What are main differences between flax and dm-haiku?
From theirs descriptions:
- Flax, a neural network library for JAX
- Haiku, a neural network library for JAX inspired by Sonnet
Question:
Which one jax-based library should I pick to implement, let's say DeepSpeech model (consists of CNN layers + LSTM layers + FC) and ctc-loss?
UPD.
Found the explanation about differences from the developer of dm-haiku:
Flax is a bit more batteries included, and comes with optimizers, mixed precision and some training loops (I am told these are decoupled and you can use as much or as little as you want). Haiku aims to just solve NN modules and state management, it leaves other parts of the problem to other libraries (e.g. optax for optimization).
Haiku is designed to be a port of Sonnet (a TF NN library) to JAX. So Haiku is a better choice if (like DeepMind) you have a significant amount of Sonnet+TF code that you might want to use in JAX and you want migrating that code (in either direction) to be as easy as possible.
I think otherwise it comes down to personal preference. Within Alphabet there are 100s of researchers using each library so I don't think you can go wrong either way. At DeepMind we have standardised on Haiku because it makes sense for us. I would suggest taking a look at the example code provided by both libraries and seeing which matches your preferences for structuring experiments. I think you'll find that moving code from one library to another is not very complicated if you change your mind in the future.
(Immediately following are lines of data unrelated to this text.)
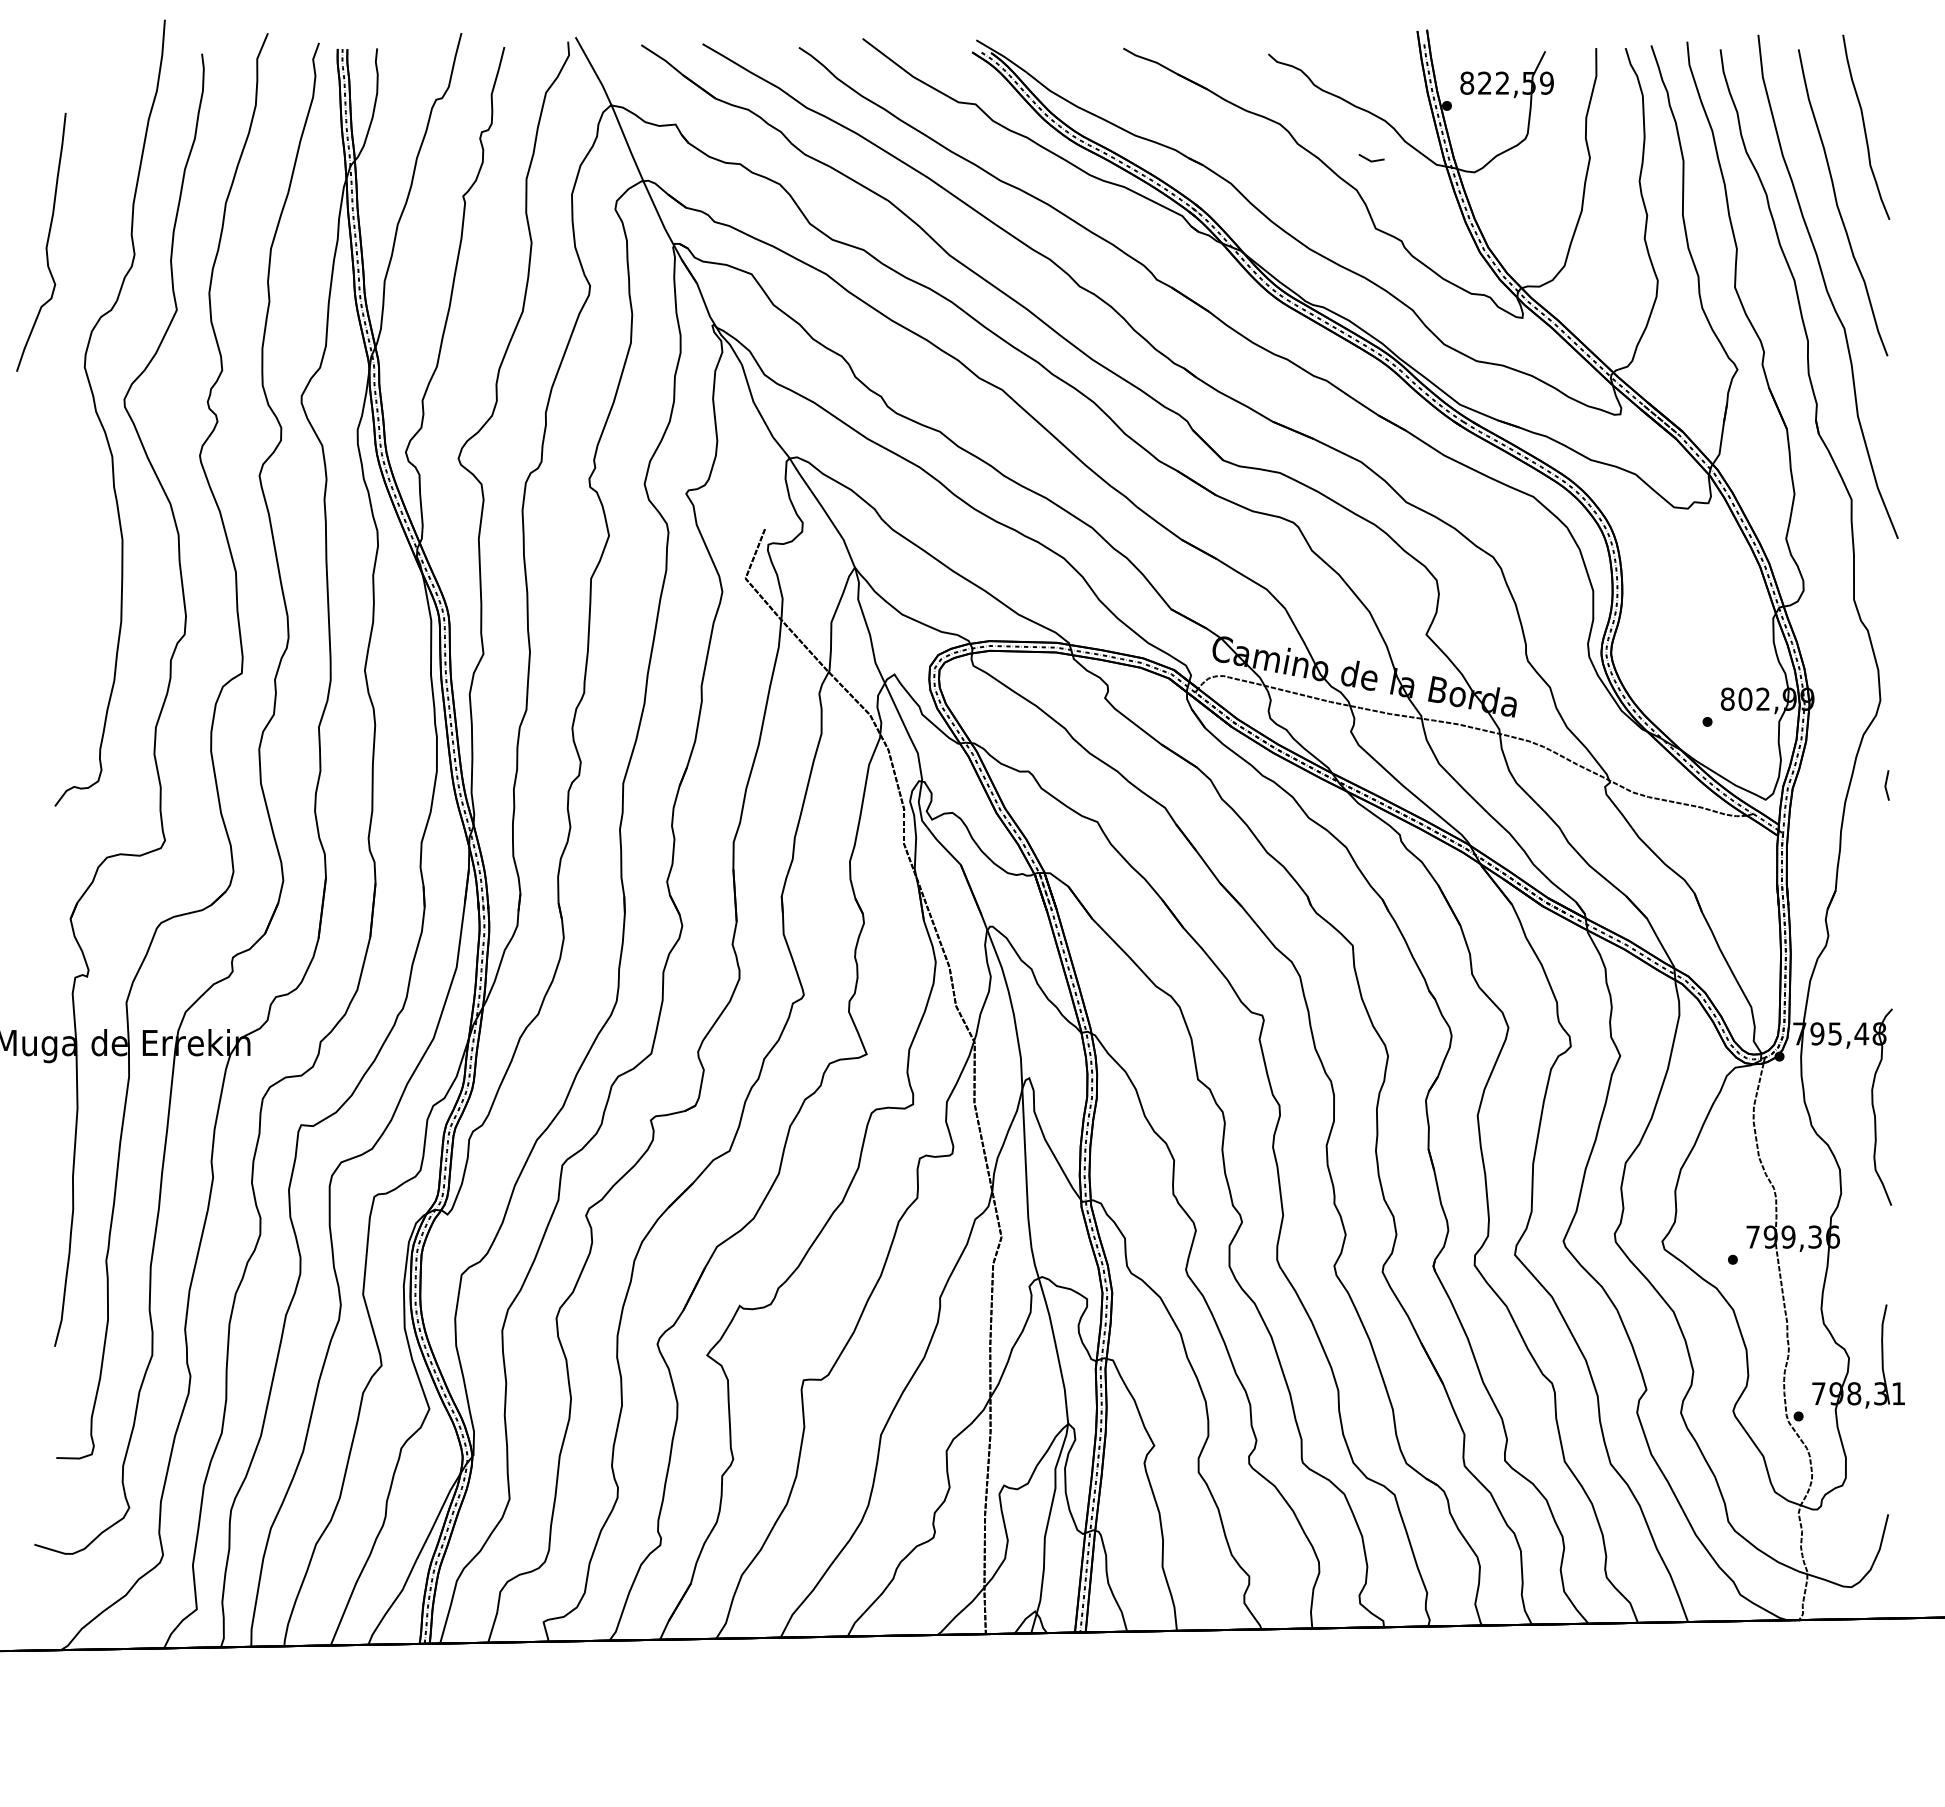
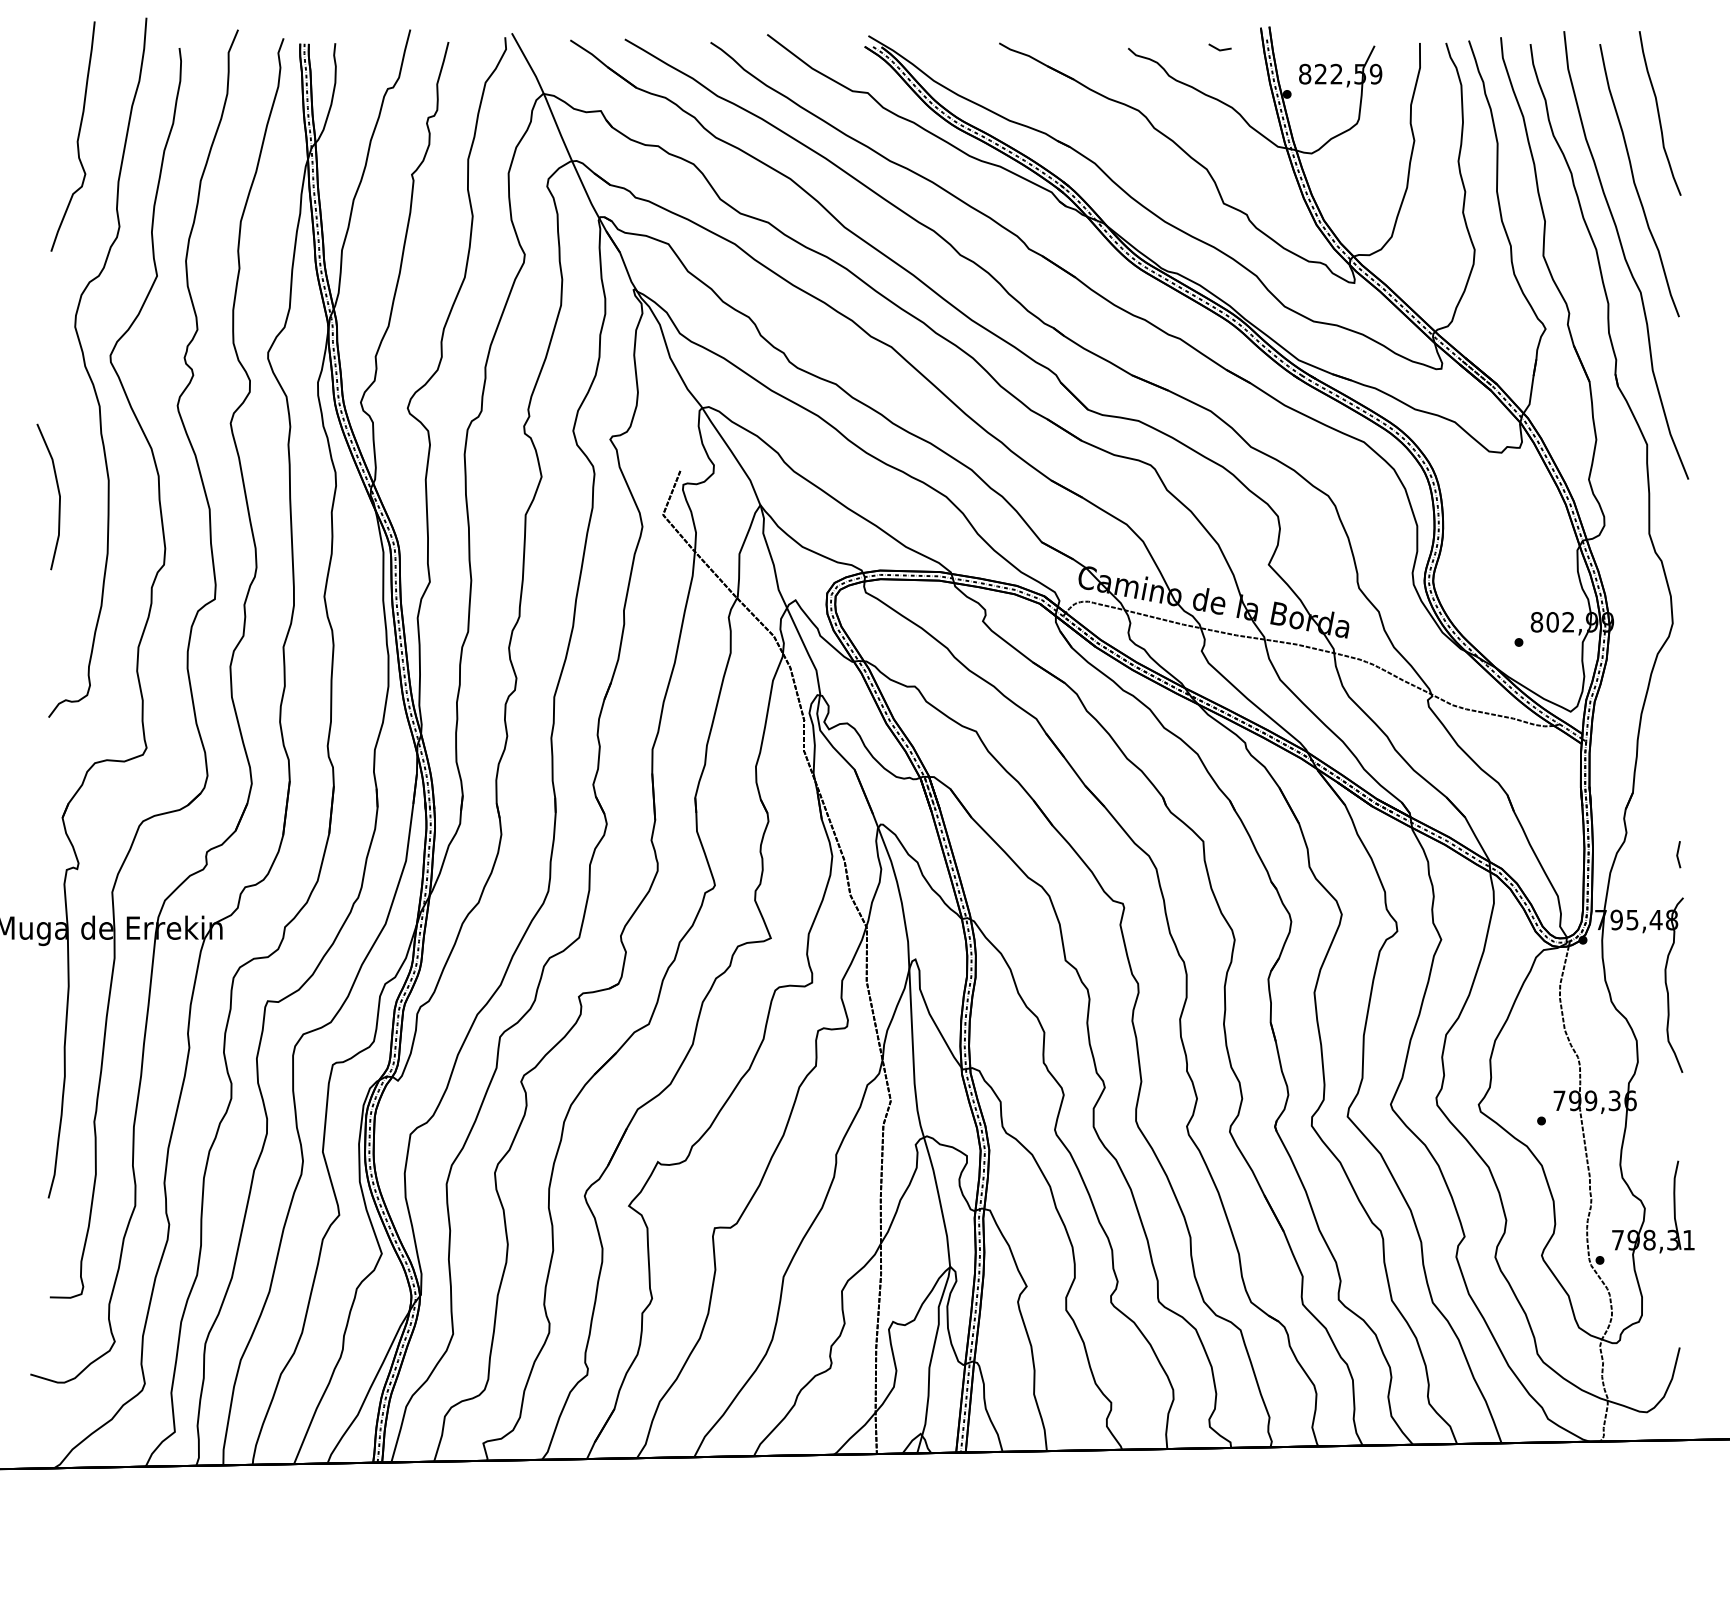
line: (1369, 159) -> (1218, 48), moved
curve: (46, 241) -> (77, 135), moved
line: (66, 558) -> (58, 497), added
line: (1886, 785) -> (1678, 854), moved

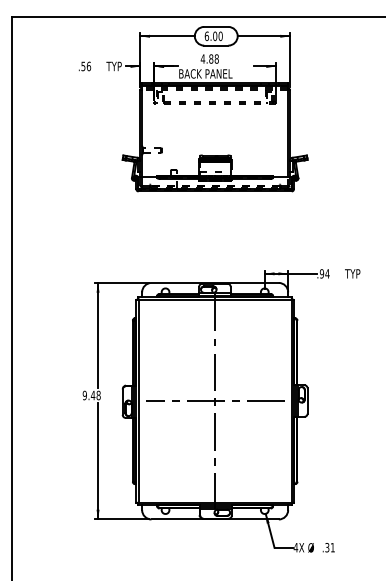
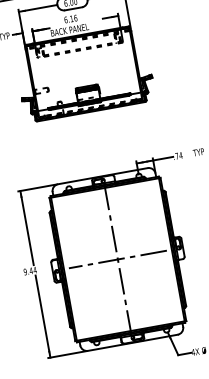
text: (209, 58) -> (70, 18), 4.88 -> 6.16
text: (321, 273) -> (176, 156), .94 -> .74
text: (98, 395) -> (34, 270), 9.48 -> 9.44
The original question is still relevant.
I recently encountered the same question, and I favored Haiku since I think their implementation (see Flax Dense() versus Haiku Linear() ) is closer to the original JAX spirit (i.e. chaining
init
andpredict
functions and keeping trace of the parameters in Pytrees) which makes it easier for me to modify things.But if you do not wish to modify things in depth, the best way to choose is to find a nice blog post on CNNs + LSTMs with Flax/Haiku and to stick with it. My general opinion is that both libraries are really close even if I prefer the more modular way Haiku ( + Optax + Rlax + Chex + ...) is built.